In the past six and half years, Malarchuk has become a visible mental health advocate, giving talks and befriending people all over North America. His ten-year NHL career has given him a platform: “The demons you’ve fought and still sometimes fight give you something to talk about where people need to hear,” he says.
Malarchuk, who’s now a horse dentist and chiropractor, hears every day from people who struggle. They contact him on Facebook, through his website, or by phone. He spends much of his day listening to and helping others.
“My wife [Joanie] would always say, ‘Clint, you know, it’s eight o’clock at night; you’re still on the phone with somebody,’” he says. He hasn’t given any in-person talks during the COVID-19 pandemic but, not surprisingly, the pandemic has prompted more calls and messages.
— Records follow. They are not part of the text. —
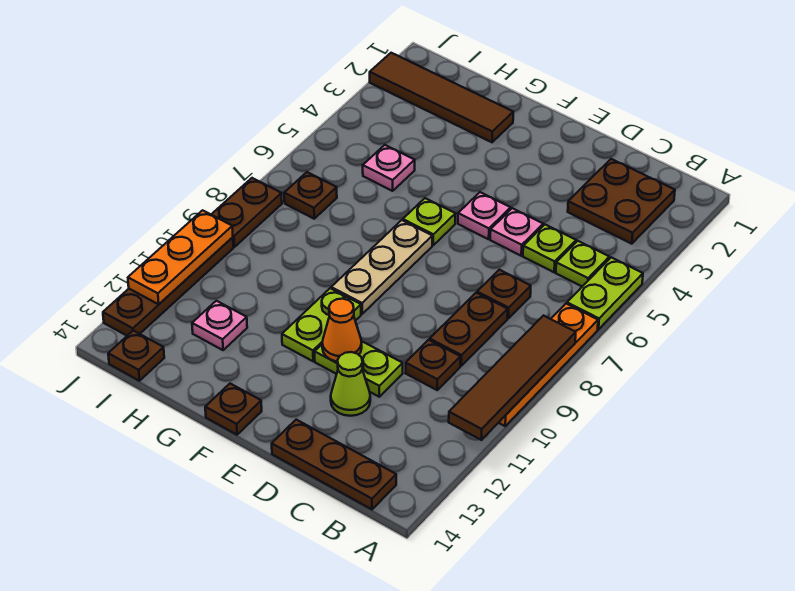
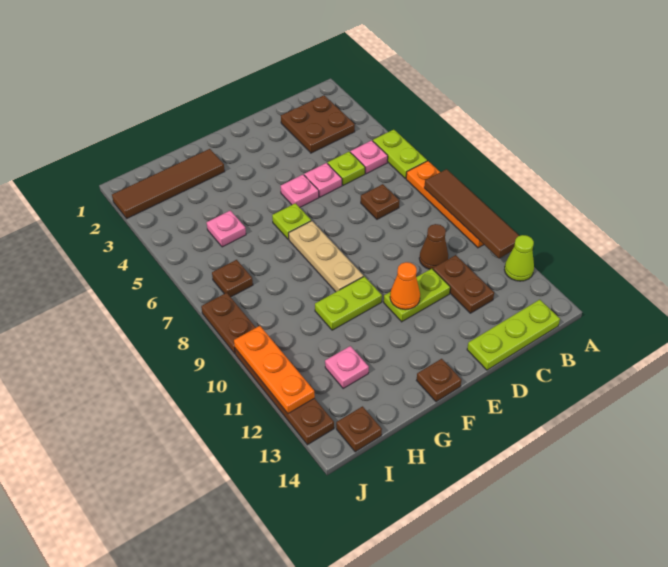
lime plate B5 level 1 -> pink plate B5 level 1
brown plate B14:D14 level 1 -> lime plate B14:D14 level 1
brown plate C8:C9 level 1 -> brown plate C11:C12 level 1
brown plate C10 level 1 -> brown cone C10 level 1
lime cone D12 level 1 -> lime cone A12 level 1
lime plate F10:F11 level 1 -> lime plate F10:G10 level 1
“People who aren’t mentally ill are still going through so much distress, I guess I’d call it, with anxiety, with depression, with fear of losing their job or being laid off or losing their businesses,” he says. When a friend suggested Malarchuk become a life coach, he was intrigued.
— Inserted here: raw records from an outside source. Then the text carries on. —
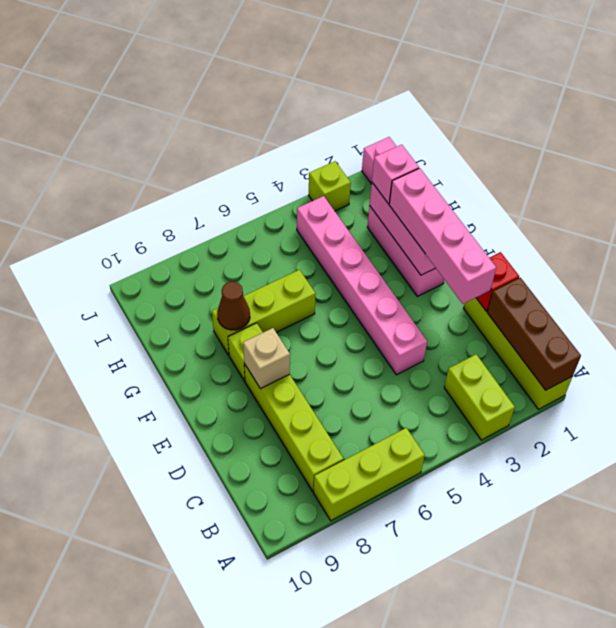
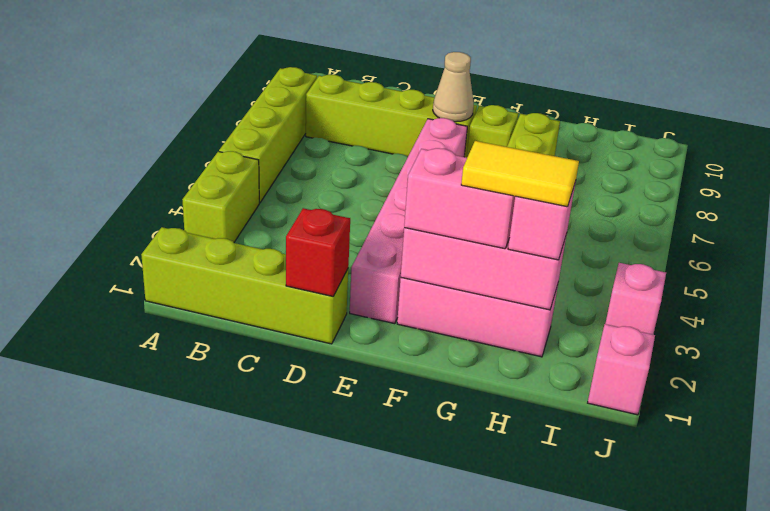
brown brick A1:C1 level 2 -> none
lime brick A3:B3 level 1 -> lime brick A3:A4 level 1
lime brick A6:A8 level 1 -> lime brick A5:A8 level 1
pink brick D2:G2 level 3 -> pink brick F2:G2 level 3
pink brick D4:I4 level 1 -> pink brick E2:E7 level 1
tan brick E8 level 2 -> tan cone E8 level 2
none -> yellow tile G2:H2 level 4
brown cone G8 level 2 -> none
lime brick J3 level 1 -> pink brick J3 level 1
“He said, ‘Clint you should get certified, you’d be great at it. You’re helping people all the time, you’re on the phone with people in distress, all these things.’ Why don’t you learn how to do it professionally?’” Malarchuk recalls. “So I thought, ‘Well, I’ve got this downtime with the pandemic.’”
At sixty, the former goalie completed the coursework to become an advanced certified life coach. His niche is helping people experiencing OCD, PTSD, anxiety, and depression. Malarchuk understands what people might be feeling during the pandemic. He says he wakes up some mornings with anxiety, in a deep depression, or overwhelmed by the day ahead. He recommends working out and meditating—two things he tries to accomplish each day—as part of a routine.
Service has also become a major part of Malarchuk’s life. “Being in service is probably the biggest thing I can recommend,” he says. In addition to his public speaking and one-on-one work, he gives time to a sled hockey program in Reno, the USA Warriors Ice Hockey teams, and other causes close to his heart.
“Being in service gets me out of myself into helping others,” he says, “which helps me.”